Daun kemangi merah dapat dijadikan sebagai salad dan dikonsumsi secara langsung ketika daun dalam kondisi masih segar. Salad daun kemangi merah ini dapat dicampurkan dengan buah atau sayuran lain sesuai selera.

Salad dari daun kemangi merah ini sangat menyehatkan, karena banyak mengandung serat yang dibutuhkan tubuh dalam proses metabolisme makanan[4].

Daun kemangi merah dapat digunakan sebagai dalam bentuk ekstrak minyak dan dijadikan salad yang dicampur dengan sayur atau buah lainnya.

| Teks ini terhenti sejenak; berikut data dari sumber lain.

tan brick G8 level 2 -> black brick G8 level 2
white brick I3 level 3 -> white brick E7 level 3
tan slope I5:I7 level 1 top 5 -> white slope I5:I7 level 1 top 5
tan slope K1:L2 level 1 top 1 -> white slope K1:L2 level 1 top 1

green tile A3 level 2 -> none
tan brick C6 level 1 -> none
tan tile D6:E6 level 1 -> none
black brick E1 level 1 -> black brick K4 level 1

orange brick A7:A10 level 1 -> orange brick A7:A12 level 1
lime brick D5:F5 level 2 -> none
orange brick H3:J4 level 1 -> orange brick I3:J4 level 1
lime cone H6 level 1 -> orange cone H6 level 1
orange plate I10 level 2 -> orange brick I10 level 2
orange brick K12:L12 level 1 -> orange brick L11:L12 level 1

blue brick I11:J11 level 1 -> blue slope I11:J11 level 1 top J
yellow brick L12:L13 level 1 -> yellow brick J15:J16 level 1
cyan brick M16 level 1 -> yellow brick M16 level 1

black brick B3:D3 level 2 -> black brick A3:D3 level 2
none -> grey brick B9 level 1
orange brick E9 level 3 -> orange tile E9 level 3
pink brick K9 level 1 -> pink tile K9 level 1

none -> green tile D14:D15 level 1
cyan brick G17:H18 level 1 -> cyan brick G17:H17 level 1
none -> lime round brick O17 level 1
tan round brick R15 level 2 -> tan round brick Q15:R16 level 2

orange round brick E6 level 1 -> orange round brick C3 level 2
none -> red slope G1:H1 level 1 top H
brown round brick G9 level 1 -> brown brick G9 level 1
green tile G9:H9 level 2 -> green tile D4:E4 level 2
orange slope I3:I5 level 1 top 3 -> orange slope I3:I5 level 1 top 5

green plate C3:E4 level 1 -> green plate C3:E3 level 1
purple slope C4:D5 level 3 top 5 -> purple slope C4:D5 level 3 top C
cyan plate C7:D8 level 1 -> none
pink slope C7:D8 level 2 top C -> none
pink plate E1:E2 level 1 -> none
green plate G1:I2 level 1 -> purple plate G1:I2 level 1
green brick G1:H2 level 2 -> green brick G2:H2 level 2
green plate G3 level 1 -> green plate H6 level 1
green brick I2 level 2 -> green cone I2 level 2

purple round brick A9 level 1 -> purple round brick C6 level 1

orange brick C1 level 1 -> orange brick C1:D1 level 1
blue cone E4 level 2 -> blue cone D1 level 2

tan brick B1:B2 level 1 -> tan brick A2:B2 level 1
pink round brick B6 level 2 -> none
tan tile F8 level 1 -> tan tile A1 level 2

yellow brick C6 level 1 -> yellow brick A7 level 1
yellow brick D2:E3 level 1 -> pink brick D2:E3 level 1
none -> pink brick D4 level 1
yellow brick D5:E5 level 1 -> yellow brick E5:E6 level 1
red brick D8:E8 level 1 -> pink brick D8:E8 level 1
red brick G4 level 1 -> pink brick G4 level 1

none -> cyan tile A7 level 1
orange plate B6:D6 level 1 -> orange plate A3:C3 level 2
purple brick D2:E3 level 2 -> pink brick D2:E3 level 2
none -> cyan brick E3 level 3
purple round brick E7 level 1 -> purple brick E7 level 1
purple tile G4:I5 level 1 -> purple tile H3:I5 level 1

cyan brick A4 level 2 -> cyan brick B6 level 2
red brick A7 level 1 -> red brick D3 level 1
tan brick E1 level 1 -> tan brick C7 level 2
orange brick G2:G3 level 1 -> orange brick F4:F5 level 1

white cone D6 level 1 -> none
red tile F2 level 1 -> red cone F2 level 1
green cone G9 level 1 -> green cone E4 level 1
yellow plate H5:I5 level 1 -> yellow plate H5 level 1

Tips Penyimpanan Pada Daun Kemangi Merah

Tips penyimpanan pada daun kemangi merah juga tak kalah penting untuk diperhatikan, karena dengan penyimpanan yang tepat maka obat herbal dapat disimpan dalam waktu yang lama dan dapat digunakan sewaktu-waktu di keadaan darurat. Oleh karena itu, penyimpanan pada obat herbal perlu diperhatikan.

Berikut ini cara penyimpanan obat herbal daun kemangi merah, antara lain:

  • Minyak Atsiri

Daun kemangi merah dapat disimpan dalam bentuk minyak atsiri. Minyak atsiri tersebut dibuat dari daun dari tanaman ini sehingga memiliki aroma yang khas.

Hal ini dikarenakan daun kemangi merah memiliki aroma khas yang menenangkan dan dapat dijadikan sebagai aroma terapi[2].

Daun kemangi merah dapat disimpan dalam bentuk minyak atsiri yang dapat disimpan dalam jangka waktu lama.

1. Elsherbiny A. Elsherbiny, Ayman Y. El-Khateeb, and Nabil A. Azzaz.Chemical Composition and Fungicidal Effects of Ocimum basilicum Essential Oil on Bipolaris and Cochliobolus Species. Vol. 18, No. 4. Journal of Agricultural Science and Technology; 2016.
2. Eshak, M.G. El-Hadidy, and Omneya, F.A. Mostafa. Phytochemical Evaluation of Two Cultivated Basil (Ocimum basilicum L.) Green and Red rubin leaves. ResearchGate; 2011.
3. Mary H. Dyer. Red Basil Care: How To Grow Red Rubin Basil Plants. Gardening Know How; 2020.
4. Anonim. Red Basil (Ocimum Hybrid). mygardenlife.
5. Gabriel-Ciprian Teliban, Vasile Stoleru, Marian Burducea, Andrei Lobiuc, Neculai Munteanu, Lorena-Diana Popa, and Gianluca Caruso. Biochemical, Physiological and Yield Characteristics of Red Basil as Affected by Cultivar and Fertilization. 10(2), 48. MDPI; 2020.
6. Marsha McCulloch, MS, RD. Basil: Nutrition, Health Benefits, Uses and More. Healthline; 2018.
7. Anonim. What to do with Red Basil. Bulwell Forest Garden.